Alterations in the peptidyltransferase and decoding domains of ribosomal RNA suppress mutations in the elongation factor G gene.

The translocation stage of protein synthesis is a highly conserved process in all cells. Although the components necessary for translocation have been delineated, the mechanism of this activity has not been well defined. Ribosome movement on template mRNA must allow for displacement of tRNA-mRNA complexes from the ribosomal A to P sites and P to E sites, while ensuring rigid maintenance of the correct reading frame. In Escherichia coli, translocation of the ribosome is promoted by elongation factor G (EF-G).
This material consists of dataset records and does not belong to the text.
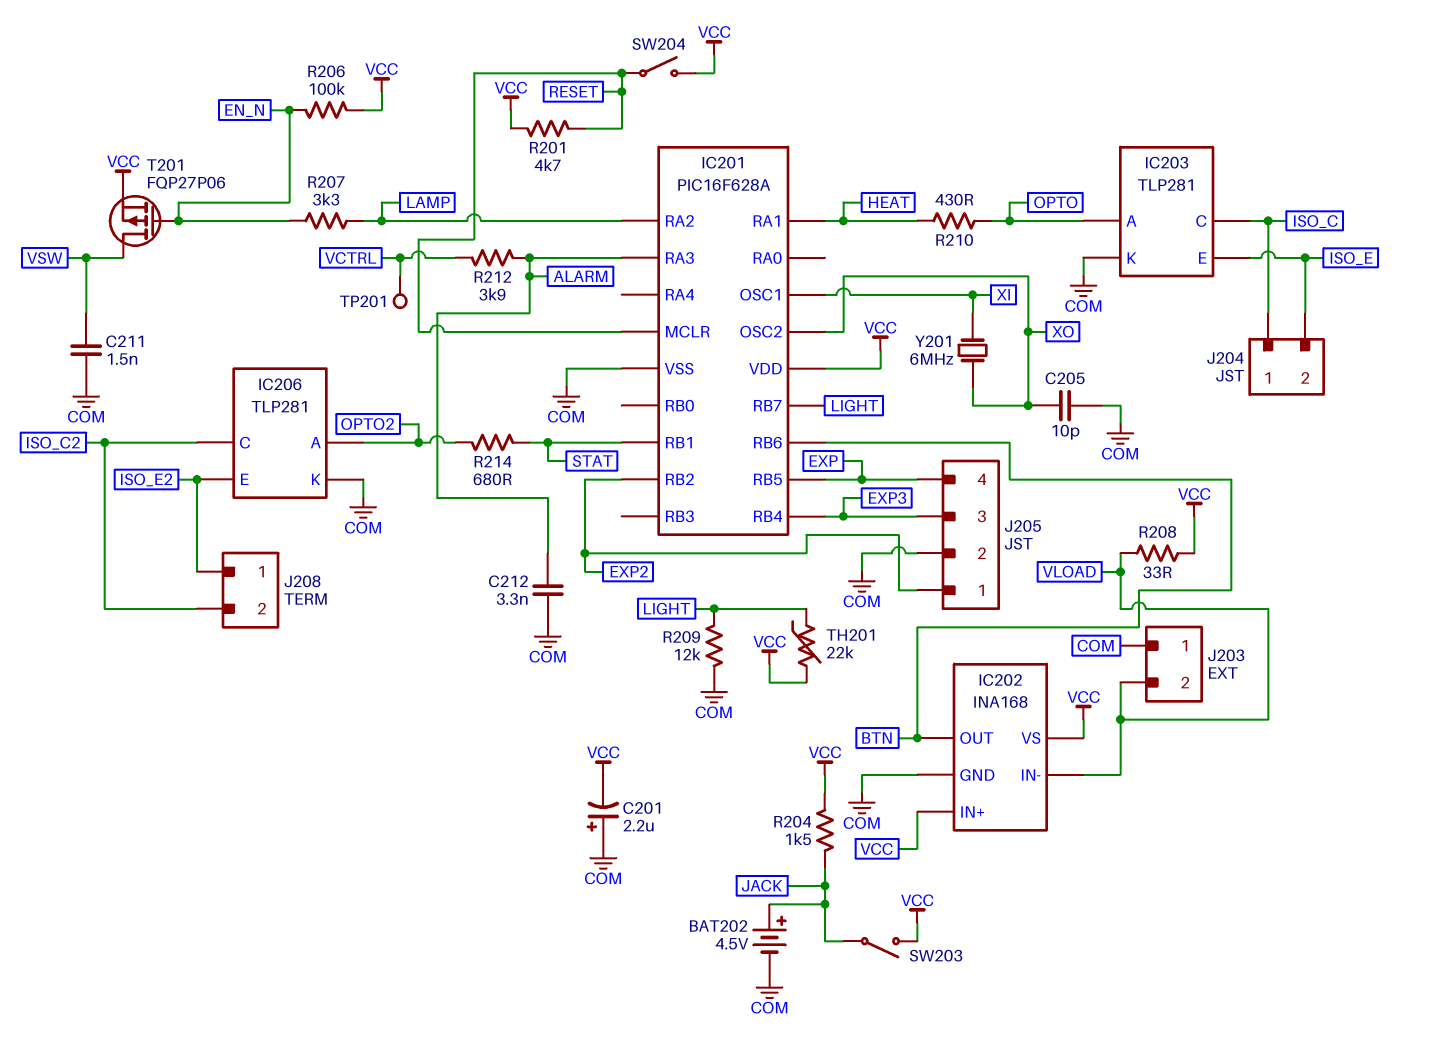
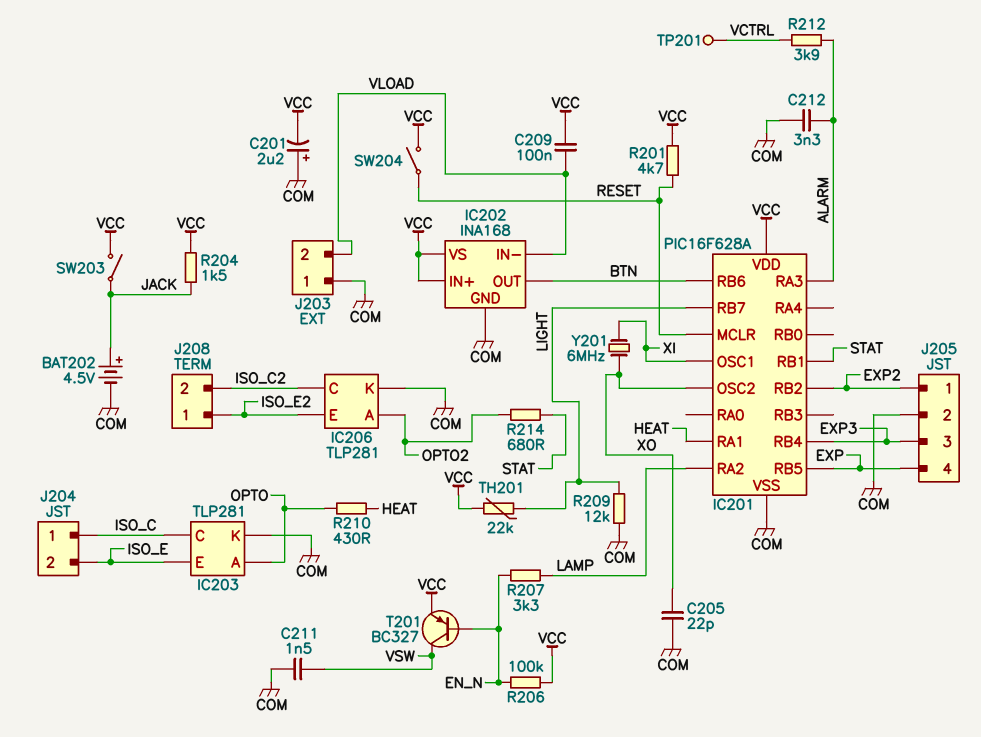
C205: 10pF (COM, XO) -> 22pF (COM, XO)
C209: none -> 100nF (VCC, VLOAD)
R208: 33 (VCC, VLOAD) -> none
T201: PMOS FQP27P06 (G EN_N, D VSW, S VCC) -> PNP BC327 (B EN_N, C VSW, E VCC)

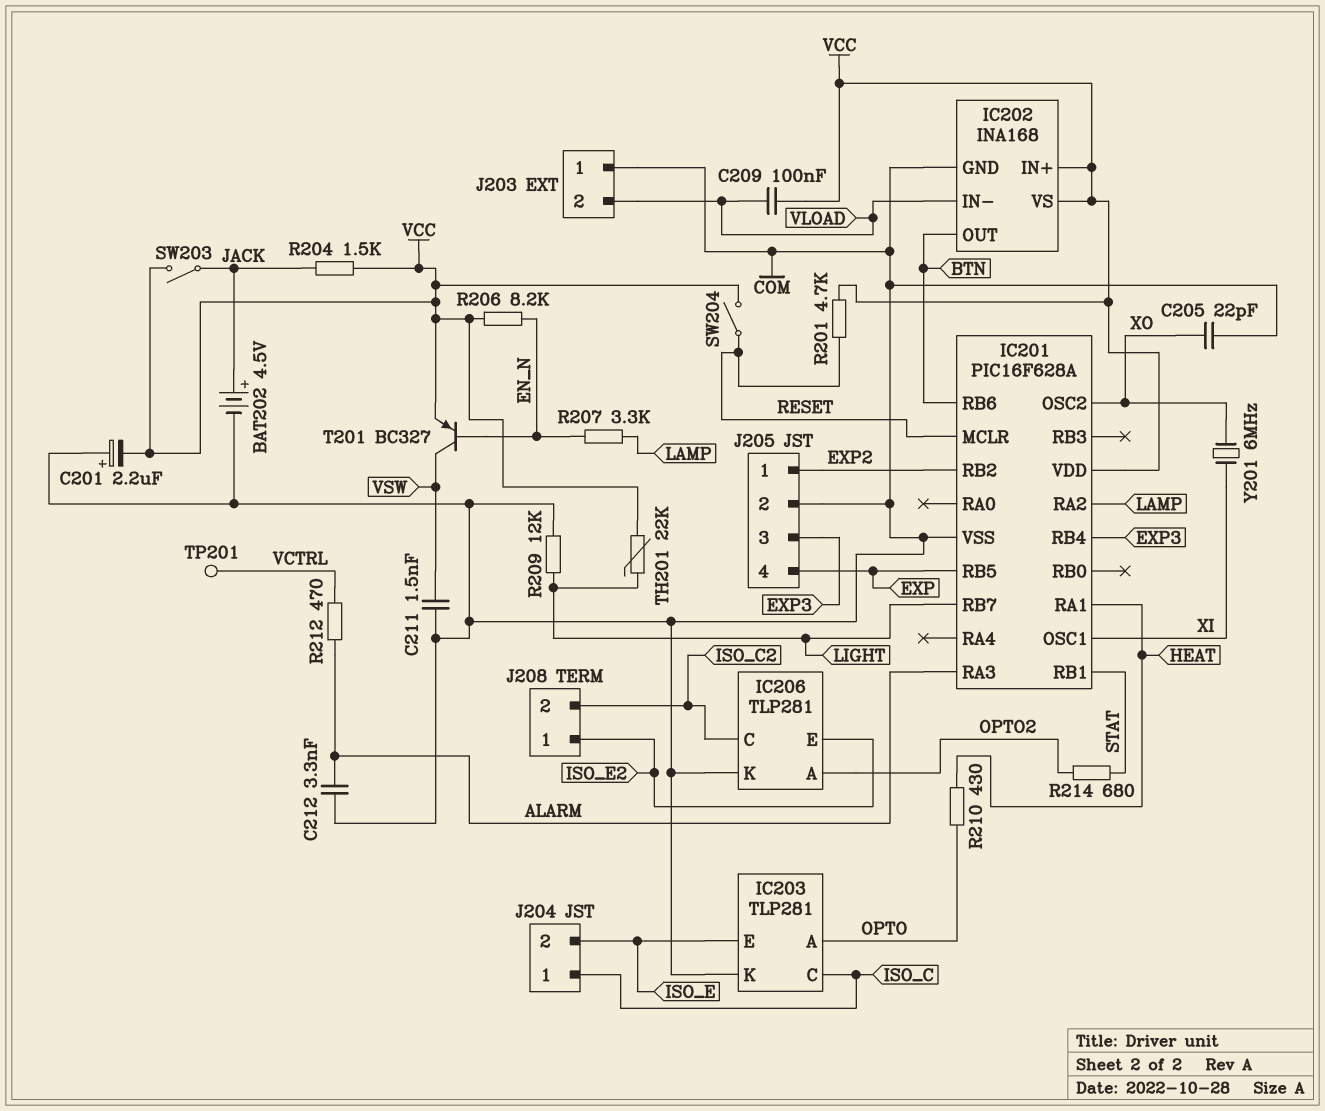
R206: 100k (EN_N, VCC) -> 8.2k (EN_N, VCC)
R212: 3.9k (ALARM, VCTRL) -> 470 (ALARM, VCTRL)

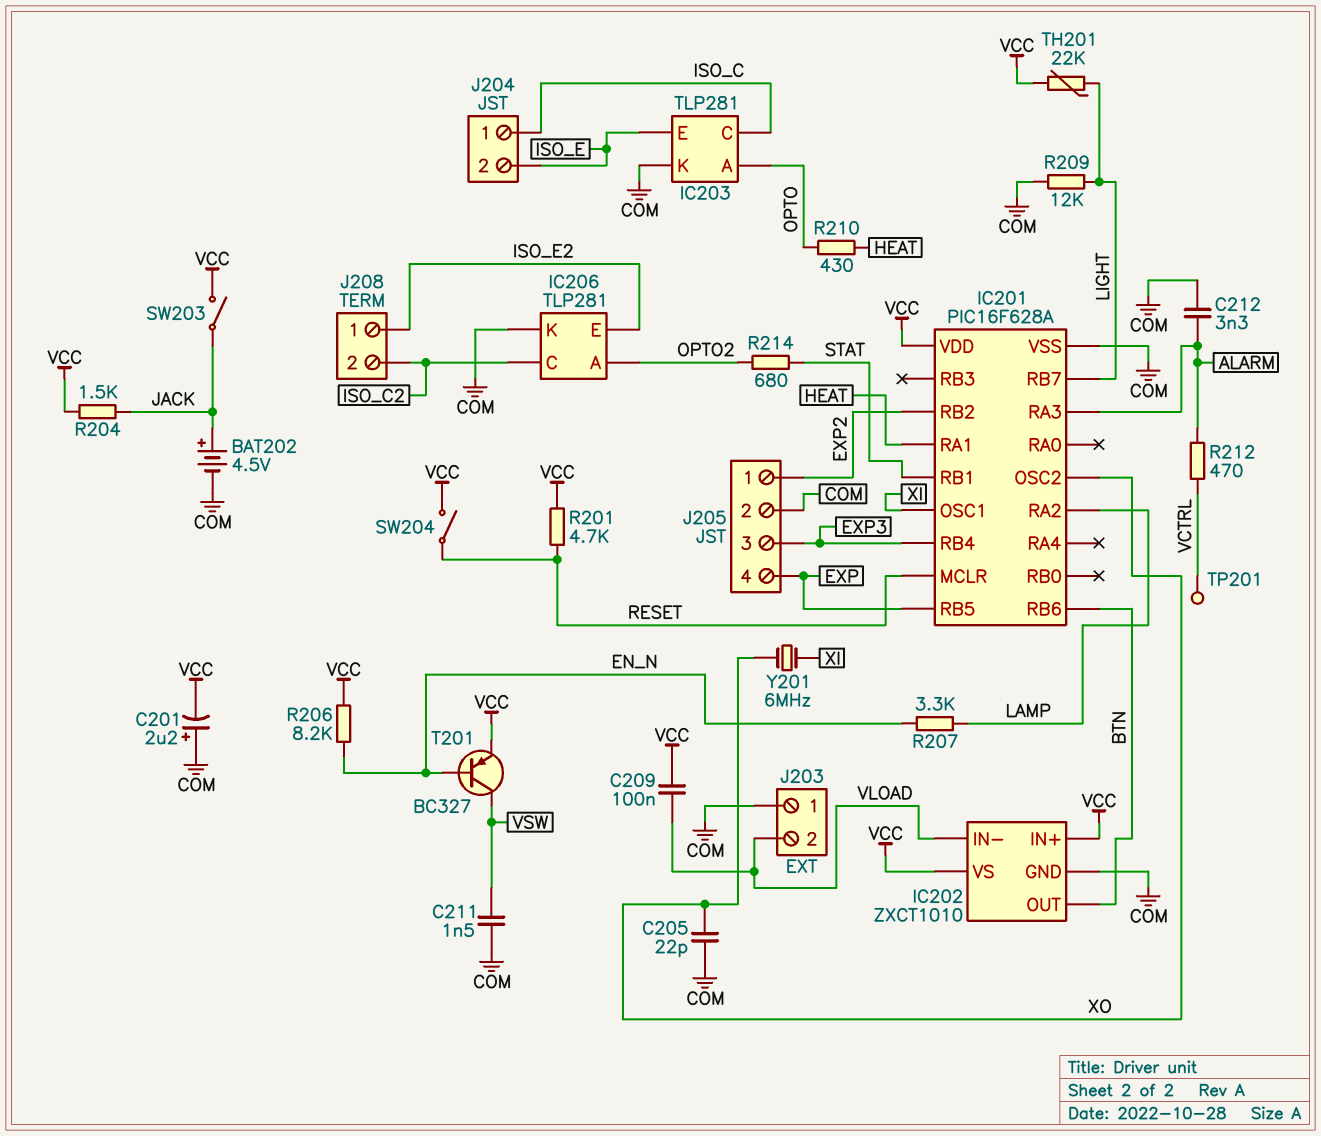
IC202: INA168 -> ZXCT1010

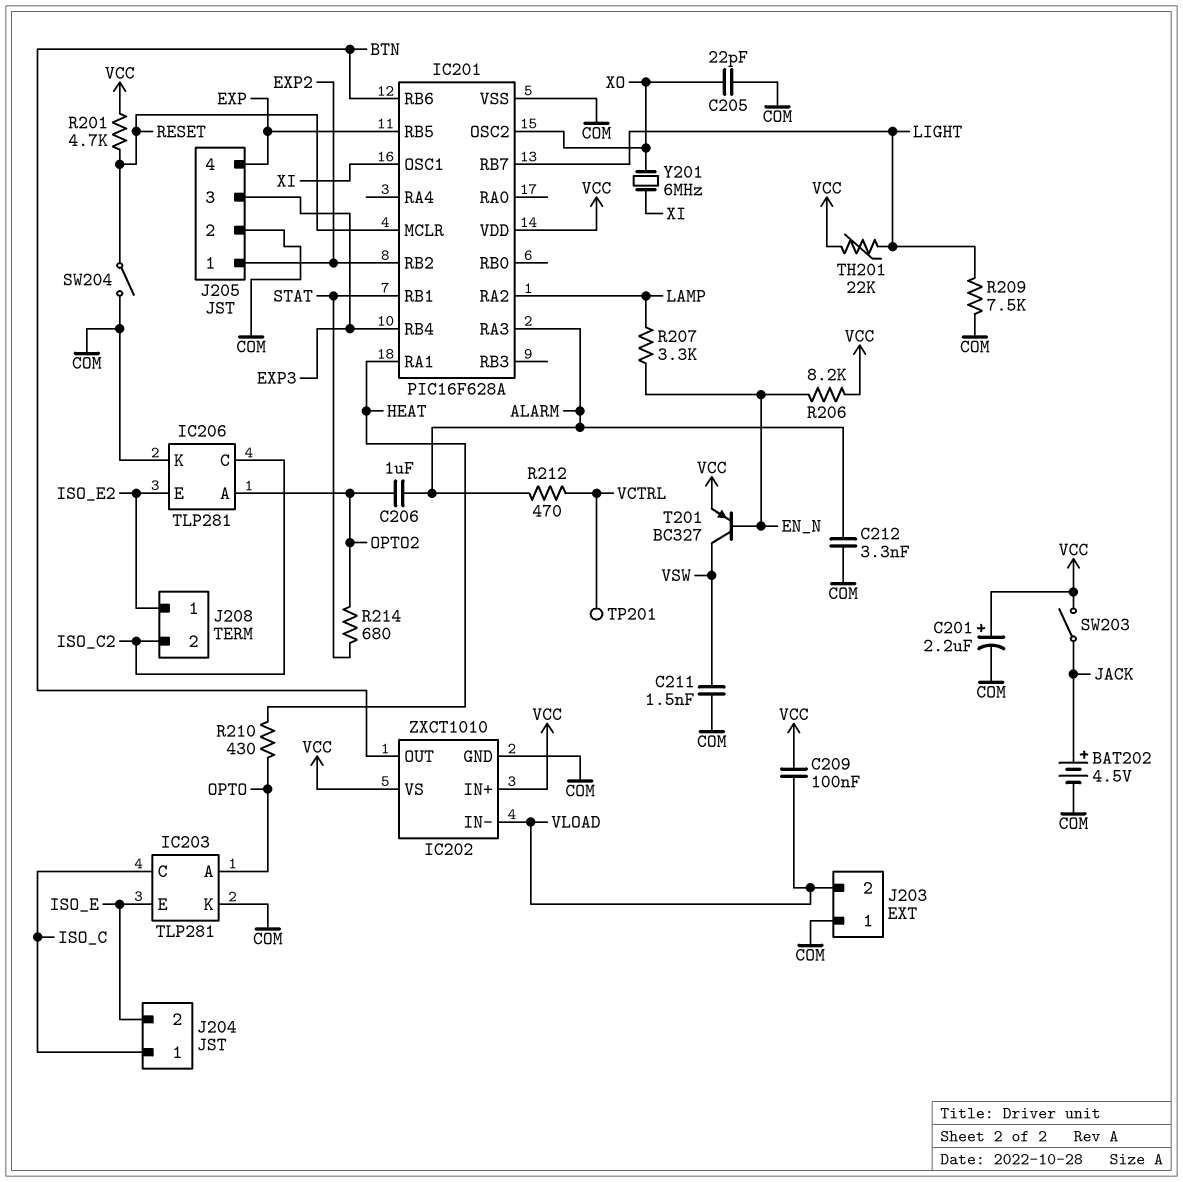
C201: 2.2uF (plus COM, minus VCC) -> 2.2uF (plus VCC, minus COM)
C206: none -> 1uF (ALARM, OPTO2)
R204: 1.5k (JACK, VCC) -> none
R209: 12k (COM, LIGHT) -> 7.5k (COM, LIGHT)
SW204: switch (RESET, VCC) -> switch (COM, RESET)

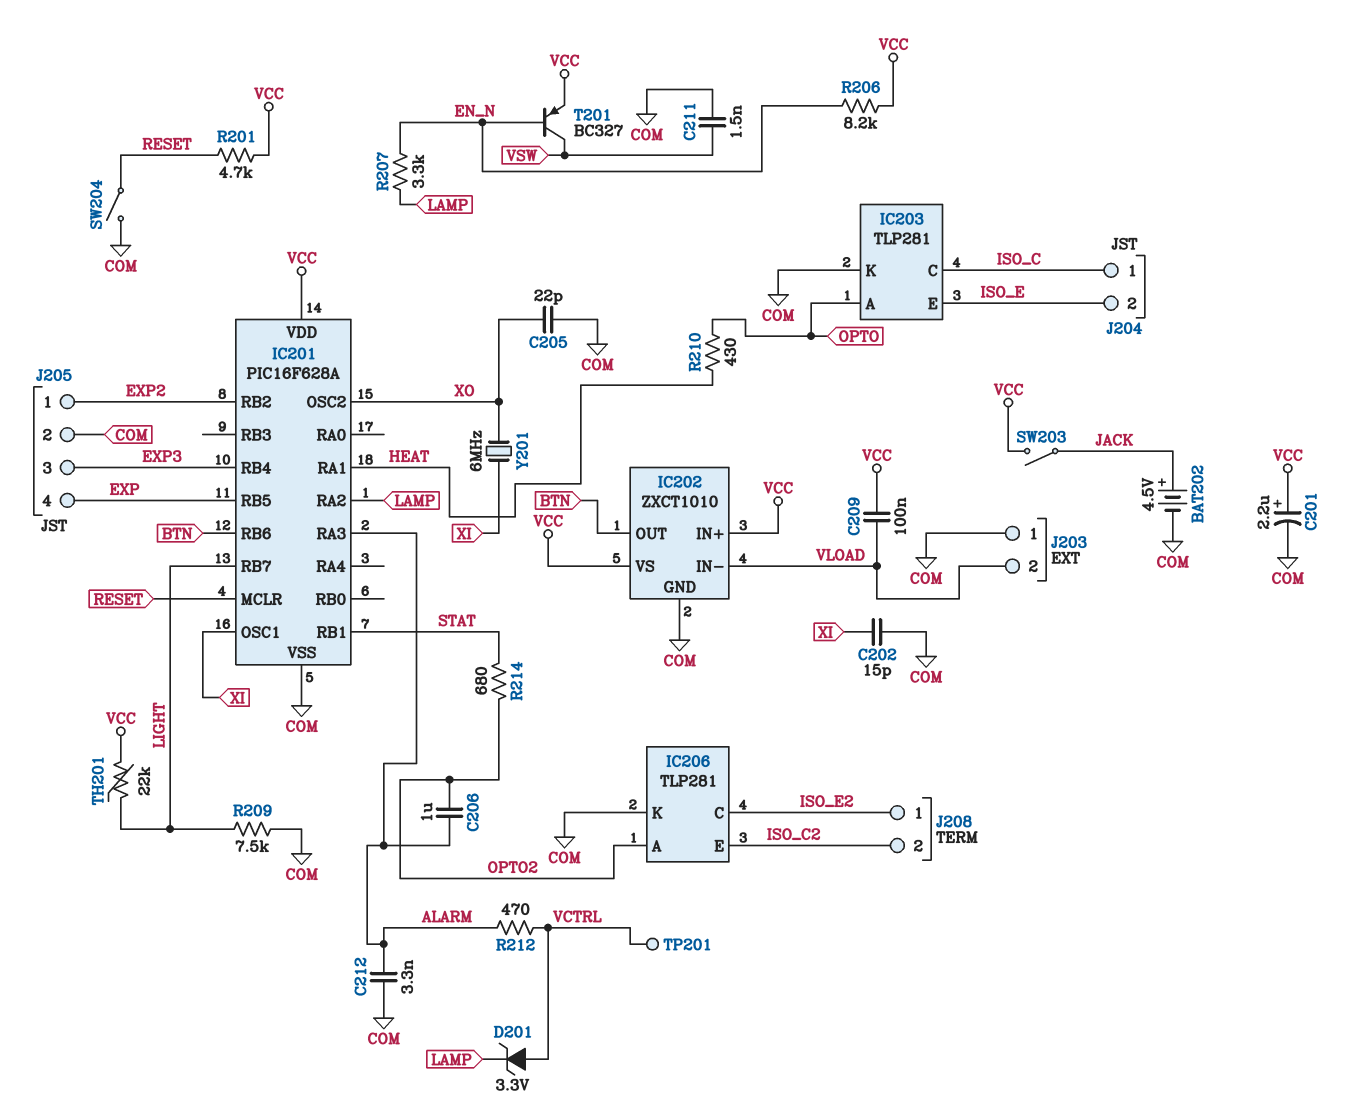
C202: none -> 15pF (COM, XI)
D201: none -> zener 3.3V (A VCTRL, K LAMP)
IC206 pin C: ISO_C2 -> ISO_E2
IC206 pin E: ISO_E2 -> ISO_C2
To examine the role of EF-G and rRNA in translocation we have characterized mutations in rRNA genes that can suppress a temperature-sensitive (ts) allele of fusA, the gene in E. coli that encodes EF-G. This analysis was performed using the ts E. coli strain PEM100, which contains a point mutation within fusA. The ts phenotype of PEM100 can be suppressed by either of two mutations in the decoding region of the 16S rRNA when present in combination with a mutation at position 2058 in the peptidyltransferase domain of the 23S rRNA. Communication between these ribosomal domains is essential for coordinating the events of the elongation cycle. We propose a model in which EF-G promotes translocation by modulating this communication, thereby increasing the efficiency of this fundamental process.